In the 2013 finale of Arab Idol, Palestine celebrated two victories: Mohammed Assaf winning the title and Mohammed Al-Khatib kick- starting his journey towards Palestine’s first Olympic medal.

“I saw how happy people were. They partied all night because a Palestinian had won thanks to the votes of the public across the Arab world. I told myself ‘Imagine what it could be like if a Palestinian won a global competition,'” Khatib, a 25-year-old yoga and fitness instructor, told The National .

Despite having won a silver and two bronze Paralympic medals, Palestinian athletes have not achieved an Olympic title since their first participation in the Games in 1996. The reasons are quite clear; the deficit in funding, facilities, equipment, and professional trainers, along with the restrictions imposed on athletes by the occupation have made it extremely difficult for Palestinians to pursue professional sports careers.

But despite the daily struggle to survive, some Palestinians have risen above their war-torn existence and found refuge in sports, forgetting – according to Khatib – their misfortunes for a few hours every week.
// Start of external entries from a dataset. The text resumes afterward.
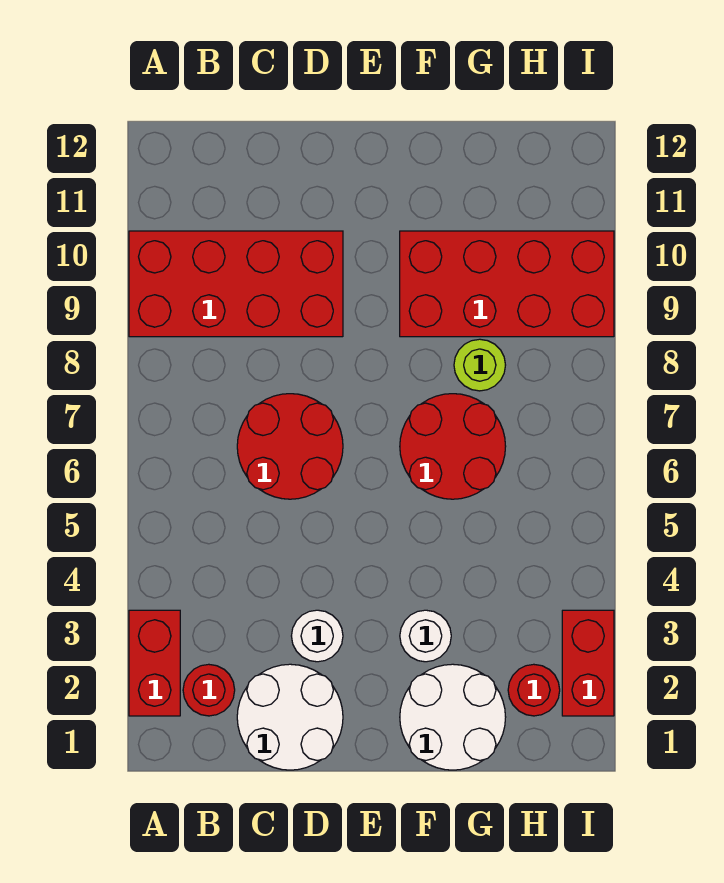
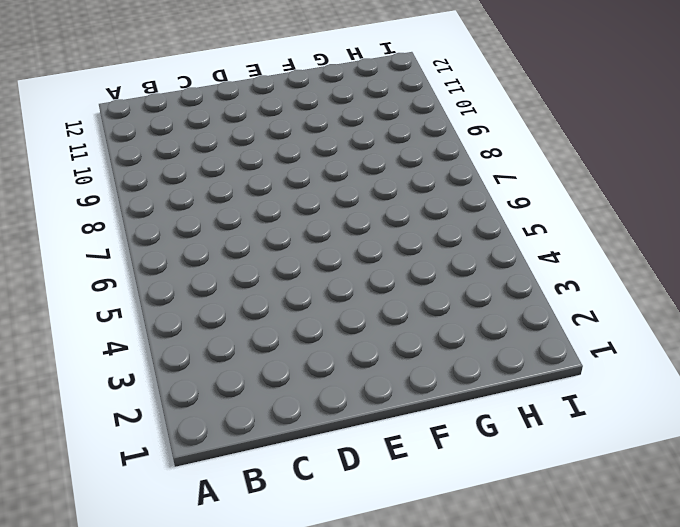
none -> red brick A2:A3 level 1
none -> red brick A9:D10 level 1
none -> red round brick B2 level 1

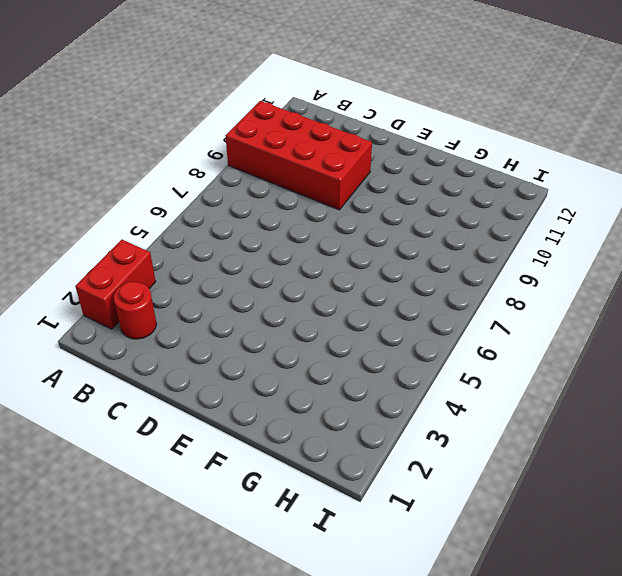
none -> white round brick C1:D2 level 1
none -> red round brick C6:D7 level 1
none -> white round brick D3 level 1

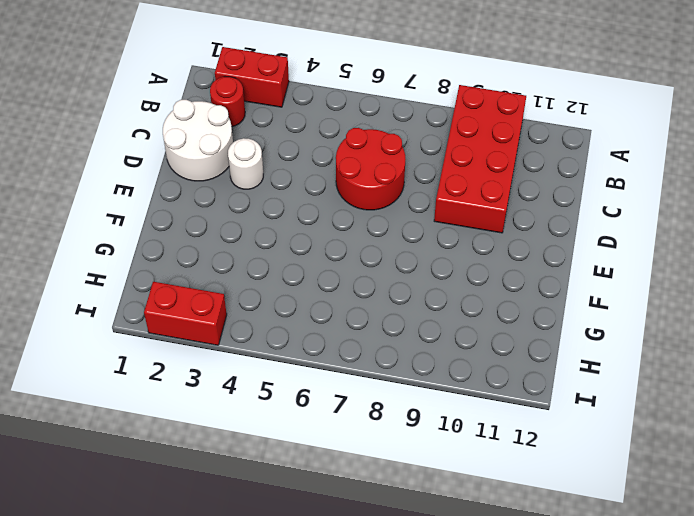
none -> white round brick F1:G2 level 1
none -> white round brick F3 level 1
none -> red round brick F6:G7 level 1

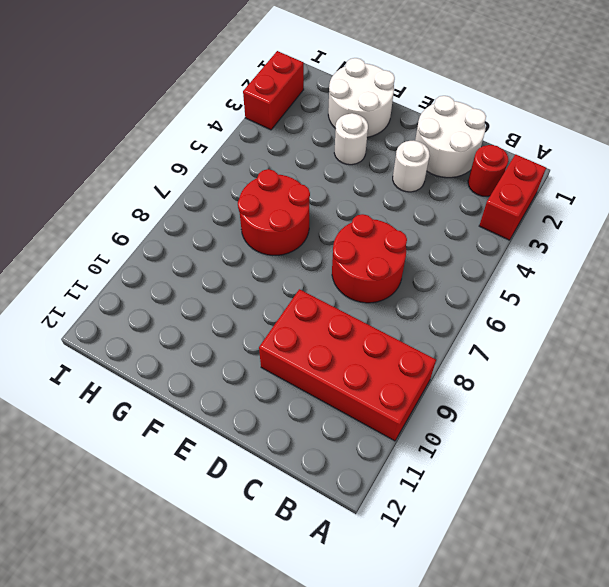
none -> red brick F9:I10 level 1
none -> lime round brick G8 level 1
none -> red round brick H2 level 1

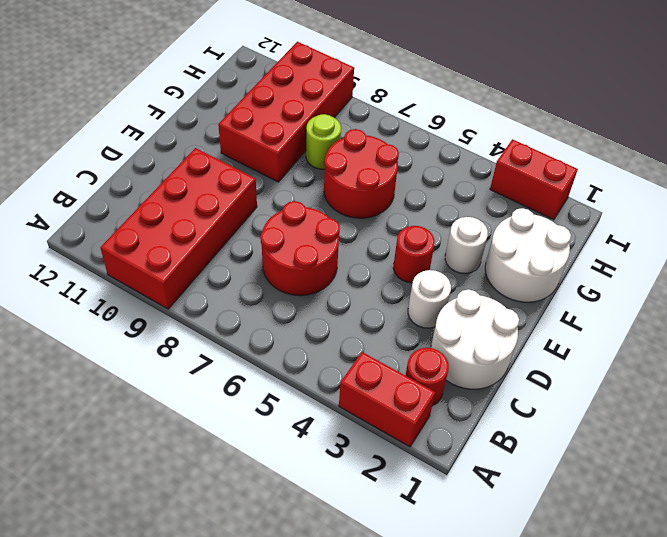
red round brick E4 level 1 -> red round brick H2 level 1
In the London 2012 Olympic Games, judoka Maher Abu Rmelleh was the first ever Palestinian athlete to qualify for the Olympics on merit rather than as a wildcard pick.

Four years later, Khatib seeks to make Palestinian history once again, with his eyes on the Rio de Janeiro 2016 Olympics.   

Khatib grew up in Hebron, southern West Bank, which is one of the most volatile areas in Palestine. He started playing sports at 16, when he spent a year as a foreign exchange student at Sammamish High School in Washington D.C.

He first considered participating in the Olympics after seeing 15-year-old Lithuanian swimmer Ruta Meilutyte win a gold medal at the 2012 Olympics. Her success proved to him that a determined athlete from a small country could win at the Olympics.

Mohammed Assaf’s victory was the last push towards putting his dream into action. Khatib started watching 100 m and 200 m sprint workouts on YouTube and implementing them wherever possible; on streets, high school tracks, or at the Birzeit University asphalt track.

“There are football stadiums but for athletics, almost nothing,” he says. “There are 100-meter tracks, but they are asphalt and can cause injuries.”

Last December, Khatib uploaded a video titled “Run for Palestine” on YouTube, in which he talked about his story, goals and needs. The runner aimed to raise $7,850 to travel to Texas and train with a professional coach who believed he could help Khatib come in under the qualifying time of 10.16 seconds in three months.

His campaign on Indiegogo, a crowdfunding website, raised $12,765 in less than four days, and he promised to donate the extra funds to the Jericho Youth Club's Running Team in West Bank.

According to Al Jazeera , Khatib has brought his 100m time down from 15 to 11 seconds. Until the qualification for Rio 2016 ends on July 11, he will be training to trim those last milliseconds. If he does not make the time, he might still be granted a wildcard spot.

As for the trigger behind Khatib’s pursuit, he has emphasized in many of his statements that it is his dream to make his country proud, create hope, and show the world what Palestinians are capable of achieving.

He told Purpose2Play that, apart from the Olympics, he hopes to use his degrees in sociology and anthropology to implement health changes in Palestine and promote the importance of sports for spiritual, mental and physical health.